Law School Discussion

Stare Decisis vs. Binding Precedent

Stare Decisis vs. Binding Precedent
« on: June 21, 2005, 10:28:19 PM »
I just started Delany's "Learning Legal Reasoning." I'm having a hard
time distinguishing the difference between stare decisis and binding
  >:(. He defines the doctrine of stare decisis as: "the decision
of a court in one case procides a precedent for the decision of future
cases with like or similar facts and issues..." He defines binding
precedent as: "the decision of a court in a prior case controls the
decision in future cases with like or similar facts and issues for
both the deciding court and for all inferior courts within the same
jurisdiction." So, by Delany's explanation, am I to assume that
binding precedent is a form of stare decisis? Any input on this topic
would be helpful. ;D

Re: Stare Decisis vs. Binding Precedent
« Reply #1 on: June 22, 2005, 03:09:57 PM »
Precedent is binding if a higher court has made a decision or interpretation that a lower court must follow. 
Stare decisis is where a court maintains the status quo - that is, it reaffirms a previous decision or bases a new decision its own prior decision.

For example (I apologize if this example addresses a touchy subject, but you will cover it in Con Law.)

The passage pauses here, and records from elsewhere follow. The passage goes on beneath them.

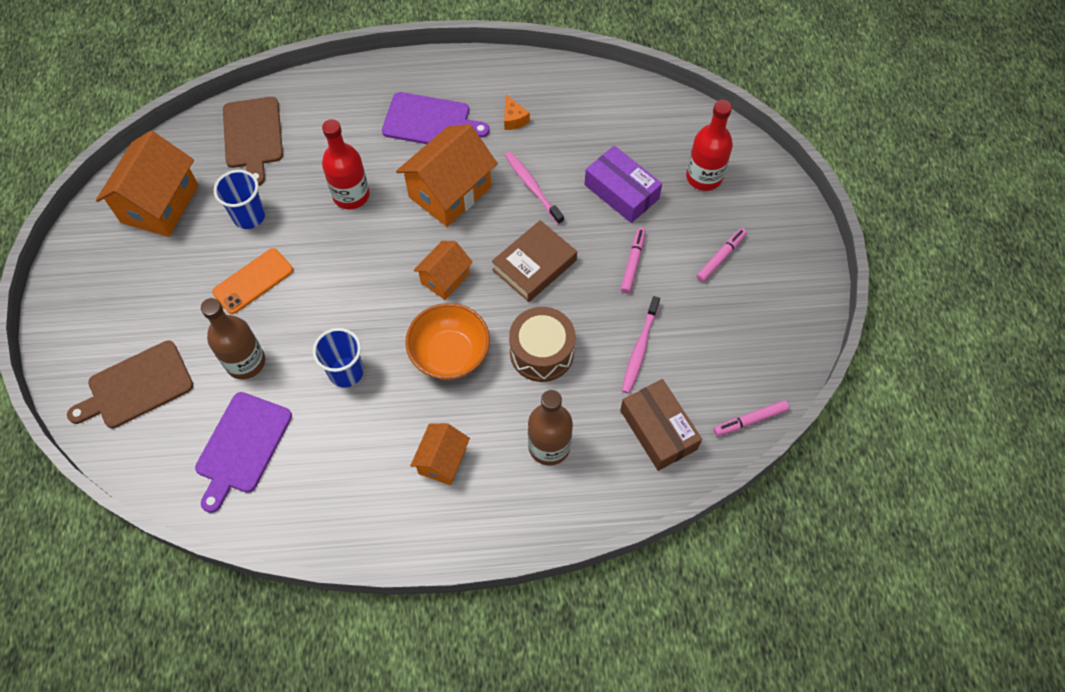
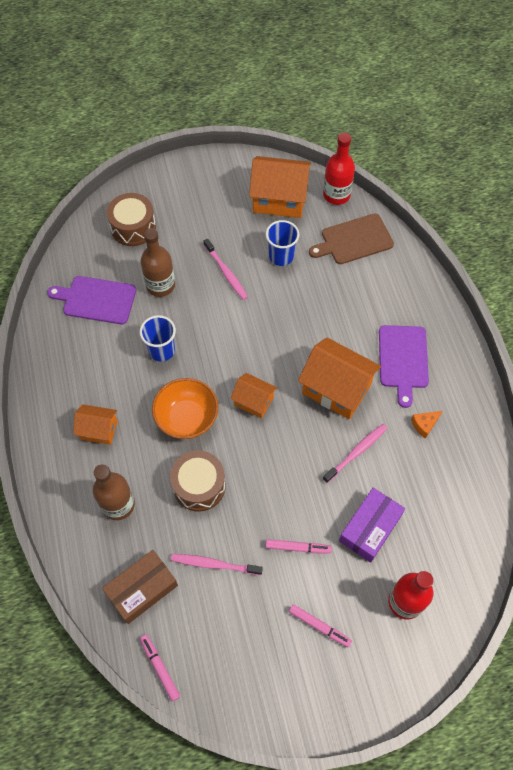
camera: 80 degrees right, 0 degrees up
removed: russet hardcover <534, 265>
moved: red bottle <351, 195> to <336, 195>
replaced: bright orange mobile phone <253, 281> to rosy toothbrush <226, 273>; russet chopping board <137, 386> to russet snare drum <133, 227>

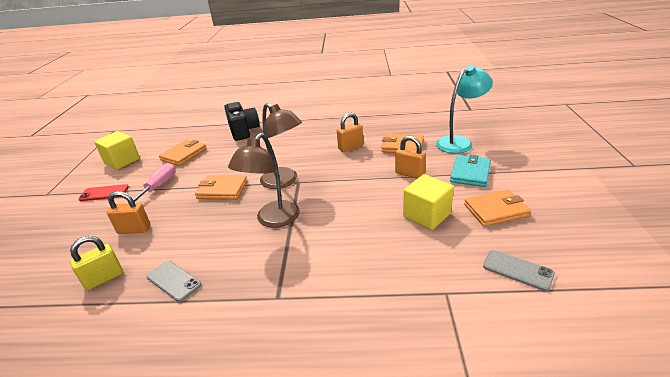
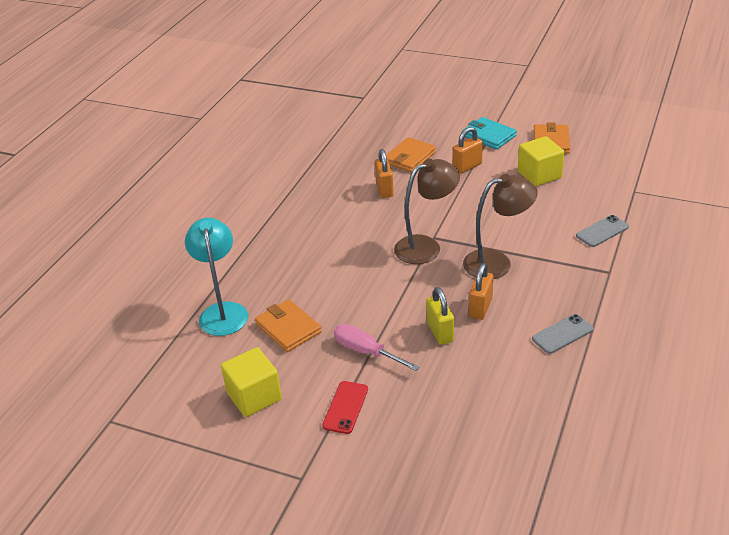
camera: 70 degrees left, 5 degrees up
removed: black photo camera <243, 131>; bright orange card wallet <222, 190>
moved: turquoise lamp <459, 142> to <222, 311>; bright orange small lock <134, 230> to <480, 308>; golden small lock <104, 278> to <440, 332>; ash-grey mobile phone <517, 270> to <602, 231>
turned: russet lamp <273, 220> = <497, 262> 60 degrees counterclockwise

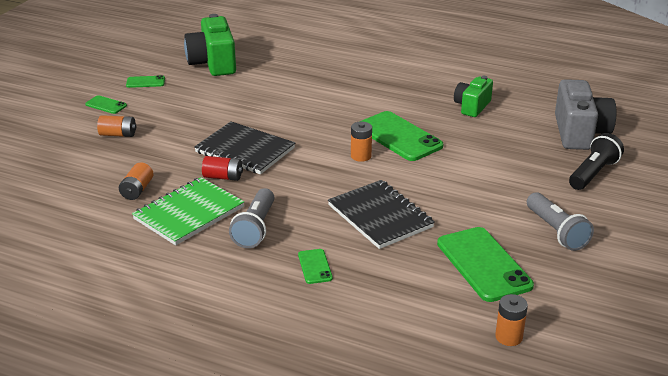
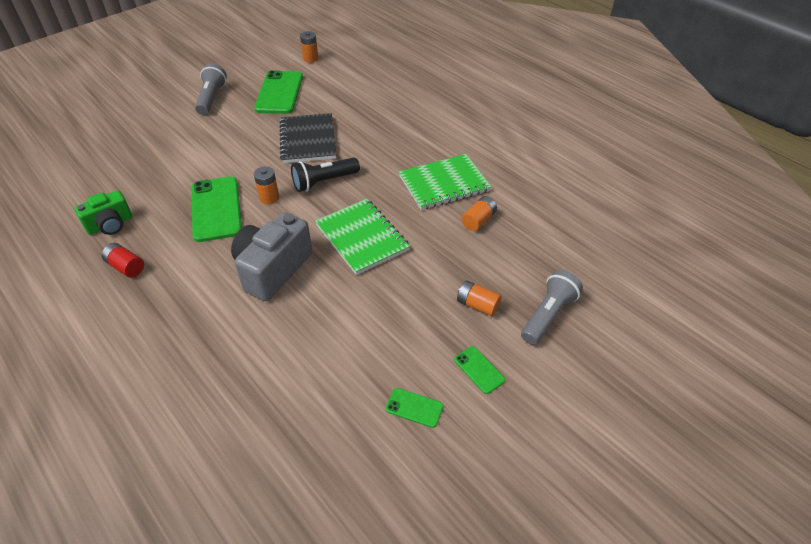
camera: 155 degrees left, 15 degrees up
removed: leaf-green photo camera <213, 63>; leaf-green mobile phone <315, 266>
moved: ash-grey photo camera <579, 133> to <272, 269>; black torch <593, 173> to <324, 182>; red battery <223, 177> to <126, 267>; ash-grey torch <255, 228> to <548, 315>
recoloured: black notepad <245, 150> to leaf-green notepad <362, 237>

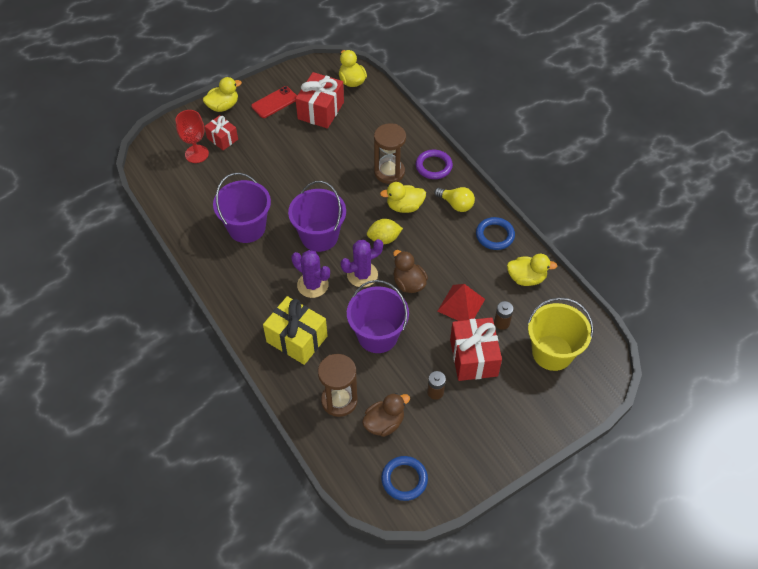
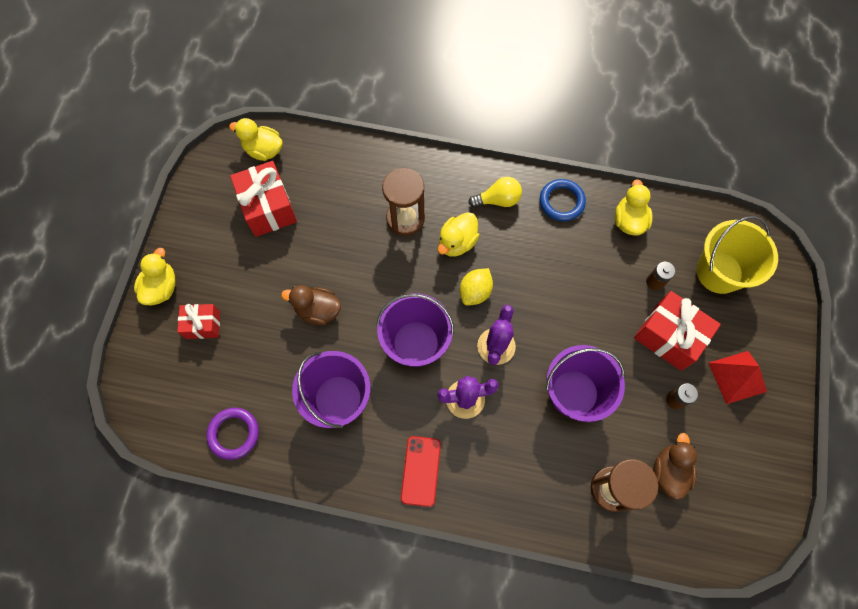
camera: 45 degrees left, 15 degrees up
removed: red goblet <196, 154>; golden gift <297, 339>; blue hoop <404, 479>
moved: red mobile phone <274, 102> to <420, 471>; royal purple hoop <433, 166> to <234, 434>; russet toy duck <409, 283> to <318, 310>; red solid pyramid <461, 305> to <737, 377>
turned: golden toy duck <526, 278> = <629, 220> 45 degrees counterclockwise

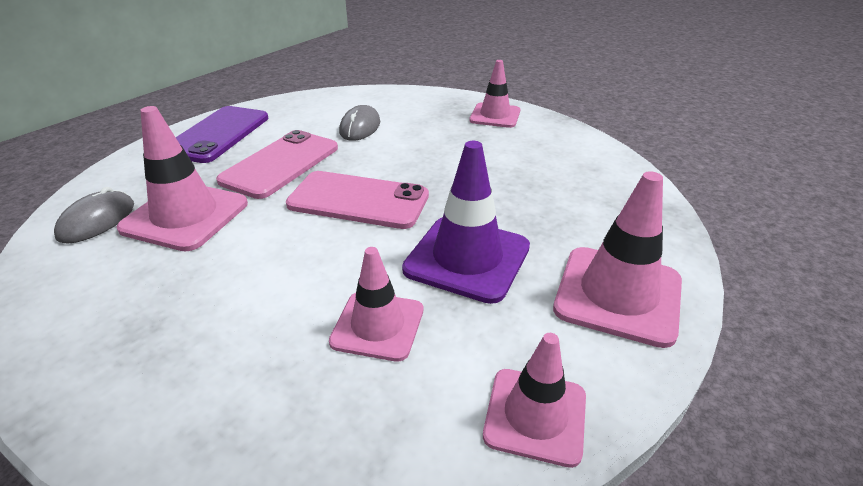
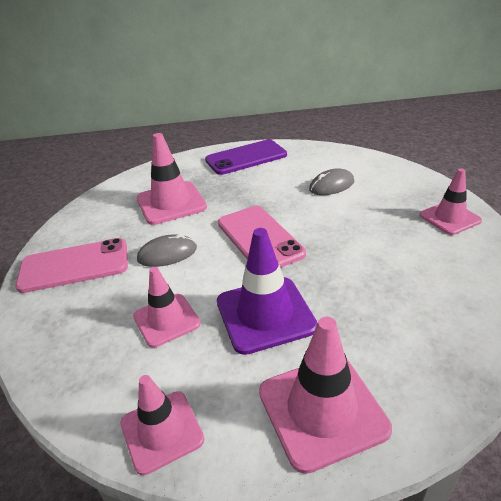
camera: 50 degrees right, 0 degrees up
moved: rosy mobile phone <280, 164> to <74, 265>; ash-grey PC mouse <97, 221> to <167, 254>

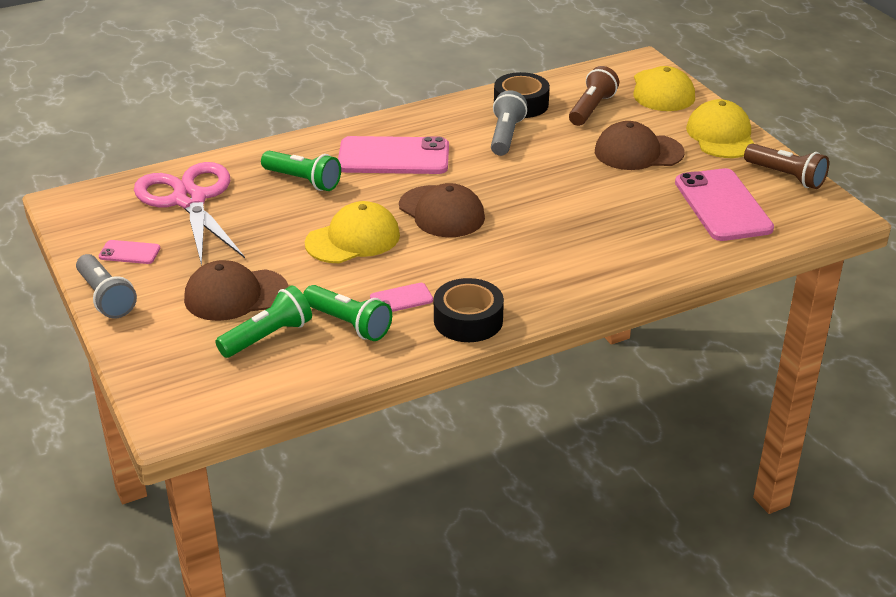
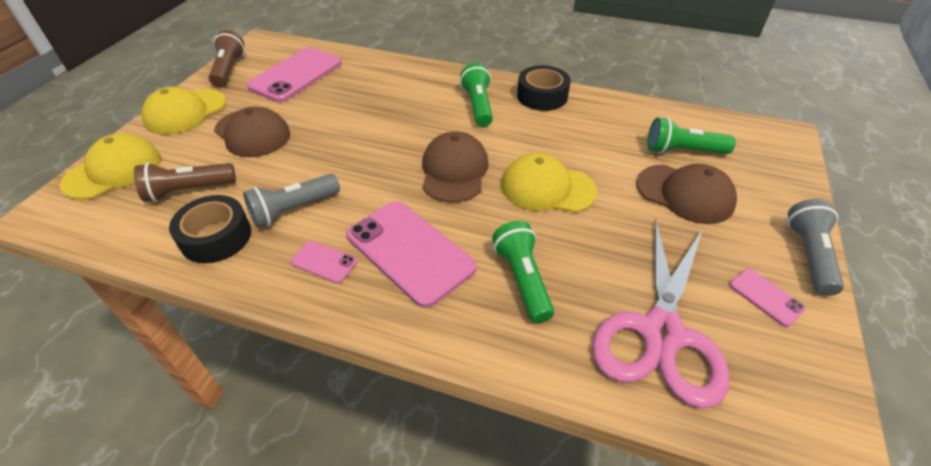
camera: 135 degrees left, 10 degrees up
moved: rosy mobile phone <401, 299> to <324, 262>; leaf-green torch <349, 324> to <478, 106>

In Planned Parenthood v. Casey, the US Supreme Court had the opportunity to address Roe v. Wade, which held that state restrictions on abortion during the first two trimesters of pregnancy violate the 14th Amendment to the Constitution.  They decided to reaffirm Roe's central holding, basing their decision in large part on stare decisis.  This is not because the precedent was binding - the US Supreme Court can overrule itself.
Casey also held that states may not place undue burdens on the right, and that requiring spousal consent is an undue burden.  Therefore, requiring spousal consent violates the Constitution.  This is binding precedent on any lower court and government agency.  A Federal Court of Appeals must hold that requiring spousal consent is unconstitutional. 

Regarding the example of previous states. If one state makes a decision about its own state law or on federal laws, and uses another state's decision as authority, that is an example of neither binding precedent nor stare decisis.  It just means that it found that state court's analysis persuasive.
However, sometimes state X will have to make a ruling on state Y's law, and they must use state Y's interpretation of the law.  But that's a choice of law issue that you may or not cover in Civil Procedure.

Re: Stare Decisis vs. Binding Precedent
« Reply #2 on: June 22, 2005, 03:35:54 PM »
I thought Stare Decisis was an actress.  I could have swore that I saw her in Mr. and Mrs. Smith...

I thought Binding Precedent was our 42 Prez?